Direito à saúde em questão no Brasil

Enviada em 18/09/2022

A Constituição da República Federativa do Brasil (CF), lei fundamental e suprema do país, de 1988, assegura, em seu artigo primeiro, seus fundamentos, como a dignidade da pessoa humana. Em paralelo, existem as ações das Forças Armadas, como salvaguarda do Estado e da população. Neste prisma, destacam-se dois aspectos importantes: a atuação e os desafios do trabalho militar na saúde.

Ademais, é indubitável o reconhecimento da sociedade brasileira às ações cívico-sociais realizadas pelo corpo de saúde militar, com caráter humanitário e de promoção ao desenvolvimento nacional. Desse modo, históricamente, essa classe atua em áreas longínquas, de difícil acesso, sub-habitadas, em desastres geoantropogênicos e missões de paz. Portanto, desde os anos 60, as instituições militares vêm desenvolvendo atividades sociais complementares à sua missão precípua.

Outrossim, a notória conquista dos direitos sociais pelos brasileiros, à exemplo da saúde, entendida como um bem do Estado, tutelado pela CF, fez dela um direito universal, integral e equitativo. Dessa forma, politicas sanitárias foram planejadas e implemetadas com o objetivo de atender a demanda interna, entretanto, durante sua execução, esses direitos não foram totalmente atendidos, devido as difículdades de financeiras, climáticas e logística, proporções continentais do território e a grande população .
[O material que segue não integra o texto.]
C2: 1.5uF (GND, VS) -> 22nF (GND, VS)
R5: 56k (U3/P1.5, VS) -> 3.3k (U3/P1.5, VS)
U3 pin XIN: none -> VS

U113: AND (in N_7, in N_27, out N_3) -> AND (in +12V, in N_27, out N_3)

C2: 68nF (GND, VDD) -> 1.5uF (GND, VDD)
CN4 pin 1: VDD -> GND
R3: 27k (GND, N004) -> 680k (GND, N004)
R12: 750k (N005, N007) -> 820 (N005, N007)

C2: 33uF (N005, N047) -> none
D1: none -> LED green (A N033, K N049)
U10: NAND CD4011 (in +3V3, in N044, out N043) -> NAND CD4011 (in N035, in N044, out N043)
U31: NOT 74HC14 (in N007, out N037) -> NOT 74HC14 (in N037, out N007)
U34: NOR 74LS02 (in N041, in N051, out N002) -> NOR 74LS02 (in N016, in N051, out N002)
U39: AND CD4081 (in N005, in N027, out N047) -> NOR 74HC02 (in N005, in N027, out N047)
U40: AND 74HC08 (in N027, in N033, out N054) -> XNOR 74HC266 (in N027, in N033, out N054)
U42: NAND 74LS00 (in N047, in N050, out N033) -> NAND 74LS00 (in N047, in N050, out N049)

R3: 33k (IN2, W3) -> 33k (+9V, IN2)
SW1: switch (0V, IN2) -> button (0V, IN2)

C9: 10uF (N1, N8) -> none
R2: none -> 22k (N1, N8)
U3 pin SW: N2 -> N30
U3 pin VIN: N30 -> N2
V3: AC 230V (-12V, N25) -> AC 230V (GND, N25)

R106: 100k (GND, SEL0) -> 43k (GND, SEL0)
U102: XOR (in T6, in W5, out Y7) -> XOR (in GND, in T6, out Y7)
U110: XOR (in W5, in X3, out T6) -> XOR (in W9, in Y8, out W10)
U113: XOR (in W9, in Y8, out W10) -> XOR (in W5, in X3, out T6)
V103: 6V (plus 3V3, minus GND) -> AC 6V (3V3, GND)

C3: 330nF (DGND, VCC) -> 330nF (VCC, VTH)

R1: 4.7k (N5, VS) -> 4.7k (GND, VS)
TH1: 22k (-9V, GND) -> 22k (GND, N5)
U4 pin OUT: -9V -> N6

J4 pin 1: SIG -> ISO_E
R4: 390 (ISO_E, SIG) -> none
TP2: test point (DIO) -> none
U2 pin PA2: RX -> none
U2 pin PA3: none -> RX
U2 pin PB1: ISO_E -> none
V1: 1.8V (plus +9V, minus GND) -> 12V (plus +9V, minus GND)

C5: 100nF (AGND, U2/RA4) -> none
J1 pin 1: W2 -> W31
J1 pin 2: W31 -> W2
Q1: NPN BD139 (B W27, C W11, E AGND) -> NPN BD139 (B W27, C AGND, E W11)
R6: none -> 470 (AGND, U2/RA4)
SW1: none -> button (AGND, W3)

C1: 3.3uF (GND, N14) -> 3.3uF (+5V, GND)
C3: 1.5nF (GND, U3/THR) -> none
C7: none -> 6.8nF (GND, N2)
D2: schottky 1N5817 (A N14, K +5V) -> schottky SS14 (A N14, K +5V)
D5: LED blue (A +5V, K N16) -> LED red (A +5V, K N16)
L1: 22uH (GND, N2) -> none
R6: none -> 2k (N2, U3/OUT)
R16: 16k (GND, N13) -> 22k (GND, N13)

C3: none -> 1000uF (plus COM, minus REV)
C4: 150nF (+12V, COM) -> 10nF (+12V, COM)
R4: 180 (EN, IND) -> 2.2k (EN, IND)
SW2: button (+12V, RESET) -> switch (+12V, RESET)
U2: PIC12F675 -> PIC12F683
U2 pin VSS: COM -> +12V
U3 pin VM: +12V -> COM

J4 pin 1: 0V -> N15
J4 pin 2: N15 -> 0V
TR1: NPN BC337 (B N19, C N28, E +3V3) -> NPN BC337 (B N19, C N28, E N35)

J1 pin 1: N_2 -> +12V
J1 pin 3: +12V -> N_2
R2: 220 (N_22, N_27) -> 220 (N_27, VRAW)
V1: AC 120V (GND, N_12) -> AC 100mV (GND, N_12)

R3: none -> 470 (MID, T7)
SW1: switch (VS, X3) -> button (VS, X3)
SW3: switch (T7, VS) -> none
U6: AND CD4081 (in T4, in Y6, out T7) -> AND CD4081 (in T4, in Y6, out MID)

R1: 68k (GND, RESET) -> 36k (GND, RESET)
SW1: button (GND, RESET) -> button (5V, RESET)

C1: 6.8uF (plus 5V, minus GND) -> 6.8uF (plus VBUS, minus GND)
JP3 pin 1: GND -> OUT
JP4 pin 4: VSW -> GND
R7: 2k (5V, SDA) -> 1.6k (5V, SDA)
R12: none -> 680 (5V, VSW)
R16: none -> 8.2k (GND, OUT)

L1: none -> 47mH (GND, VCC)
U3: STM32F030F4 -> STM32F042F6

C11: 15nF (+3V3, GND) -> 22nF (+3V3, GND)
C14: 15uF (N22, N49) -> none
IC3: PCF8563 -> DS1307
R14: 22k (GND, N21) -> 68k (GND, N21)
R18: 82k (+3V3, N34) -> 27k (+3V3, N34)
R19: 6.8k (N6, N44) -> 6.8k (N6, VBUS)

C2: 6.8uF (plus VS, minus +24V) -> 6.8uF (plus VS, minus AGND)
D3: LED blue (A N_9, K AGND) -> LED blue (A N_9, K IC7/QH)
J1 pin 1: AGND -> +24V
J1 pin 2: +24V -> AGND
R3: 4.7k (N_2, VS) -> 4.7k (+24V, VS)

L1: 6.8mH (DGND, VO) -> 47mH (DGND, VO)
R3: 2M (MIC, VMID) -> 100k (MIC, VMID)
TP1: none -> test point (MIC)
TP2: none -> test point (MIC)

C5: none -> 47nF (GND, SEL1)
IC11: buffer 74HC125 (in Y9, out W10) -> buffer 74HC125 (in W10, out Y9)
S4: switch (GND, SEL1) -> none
Em vista dos fatos supracitados, faz-se necessária à adoção de medidas que venham a ampliar os investimentos em saúde militar. Por conseguinte, cabe ao Governo Federal, fazer a captação de recursos financeiros, por meio de leis e decretos, a fim de que a promoção em saúde realizada pelas equipes consiga atingir um maior espaço geográfico. Somente assim, atendendo os princípios da Carta Magna, será possível a garantia dos direitos a nação, a valorização do profissional e melhorar a oferta dos serviços.